XXXVI

La Loupe, novembre 1306

UUn rêve impérieux, urgent, tira Paderma du sommeil. Le soupirail de la cave qui leur servait de geôle ayant été muré, elle ignorait si le jour était levé, mais en doutait. Laig dormait, tassée sur elle-même, ses genoux remontés sur son ventre, le coude pointé vers d’invisibles ennemis, pathétique rempart. Tendre Laig. À la manière d’une louve, elle avait foncé à découvert, entraînant le chasseur derrière elle, loin de son petit. À ceci près que le chasseur se nommait Aliénor de Colème, la diablesse. À ceci près que les pouvoirs très émoussés de Laig ne lui auraient pas permis de résister encore très longtemps à sa captivité. À ceci près que Paderma n’était pas le petit de Laig et que ses pouvoirs à elle augmentaient de jour en jour, expliquant que Laig ait tout tenté pour la protéger. Pour l’avenir de leur Ancien Peuple.

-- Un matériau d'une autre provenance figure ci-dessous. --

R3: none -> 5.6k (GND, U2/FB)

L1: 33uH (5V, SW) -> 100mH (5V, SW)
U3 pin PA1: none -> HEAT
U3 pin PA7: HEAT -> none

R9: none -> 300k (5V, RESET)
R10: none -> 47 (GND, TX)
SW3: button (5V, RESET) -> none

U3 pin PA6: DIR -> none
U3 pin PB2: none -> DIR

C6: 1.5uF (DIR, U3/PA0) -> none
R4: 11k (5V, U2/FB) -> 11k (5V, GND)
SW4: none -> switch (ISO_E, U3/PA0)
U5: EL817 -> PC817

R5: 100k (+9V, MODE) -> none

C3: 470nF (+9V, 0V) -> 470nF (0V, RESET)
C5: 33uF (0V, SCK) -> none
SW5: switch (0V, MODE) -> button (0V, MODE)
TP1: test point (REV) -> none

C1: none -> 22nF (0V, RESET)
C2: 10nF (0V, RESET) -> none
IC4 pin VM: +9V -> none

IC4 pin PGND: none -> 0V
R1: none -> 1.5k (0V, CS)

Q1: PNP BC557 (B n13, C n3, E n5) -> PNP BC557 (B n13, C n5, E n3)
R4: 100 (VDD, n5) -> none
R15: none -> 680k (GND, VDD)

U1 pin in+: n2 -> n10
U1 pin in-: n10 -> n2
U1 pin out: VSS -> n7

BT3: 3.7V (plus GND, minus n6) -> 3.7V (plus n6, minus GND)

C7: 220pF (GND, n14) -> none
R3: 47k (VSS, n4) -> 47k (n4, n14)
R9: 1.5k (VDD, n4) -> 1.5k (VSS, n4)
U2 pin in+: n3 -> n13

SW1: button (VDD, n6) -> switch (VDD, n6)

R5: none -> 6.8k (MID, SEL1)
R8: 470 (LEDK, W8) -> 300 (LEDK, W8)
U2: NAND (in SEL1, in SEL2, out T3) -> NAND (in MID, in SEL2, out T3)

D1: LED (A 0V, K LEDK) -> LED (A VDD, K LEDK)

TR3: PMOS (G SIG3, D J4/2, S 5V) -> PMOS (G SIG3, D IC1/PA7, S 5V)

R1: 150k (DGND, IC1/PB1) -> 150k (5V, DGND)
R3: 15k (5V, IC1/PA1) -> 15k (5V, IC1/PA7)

Paderma caressa doucement l’avant-bras de son aînée. Celle-ci se redressa brusquement, comme si elle redoutait une attaque du répugnant Hervi, l’homme de main de la Colème.

— Chut… Tout va bien… attends… Écoute… Vois.

Le noir des prunelles de Paderma se fit bleuté. Une devineresse possédant le Don. Celui de certaines femmes de leur peuple, celui que Laig n’avait reçu que très partiellement. La voix de la fillette en transe qui semblait avoir abandonné ce monde et son enveloppe charnelle se déversa en murmure confidentiel :

— Ma tante, ma sœur, ma mère, ma fille… Igraine… Le Sang… Un ventre pâle épouse la noirceur de jais d’une lourde pierre. Le dolmen. Le nôtre. Glacial. Une nappe de sang les recouvre, si tiède. Igraine fait parler le Sang. Igraine s’efforce de nous atteindre, mais elle ne le peut. Avéla ne sait pas encore, ne peut pas encore. Le Sang dit, Igraine crie : la femme-homme est la seule qui puisse atteindre et comprendre la pierre rouge. Le Sang dit, Igraine crie : nous devons protéger la femme-homme jusqu’à ce qu’elle ait récupéré la pierre. Peu importe qu’elle périsse ensuite. La pierre rouge concentre tous nos futurs. Igraine crie : peu importe qu’elle aussi trépasse, pour nous tous. Seule Avéla doit être sauve. Igraine ordonne : menez la diablesse auprès de la femme-homme, Héluise. C’est sa mère. Que les créatures du monde nouveau s’entre-tuent.

Paderma s’écroula inconsciente sur la paillasse.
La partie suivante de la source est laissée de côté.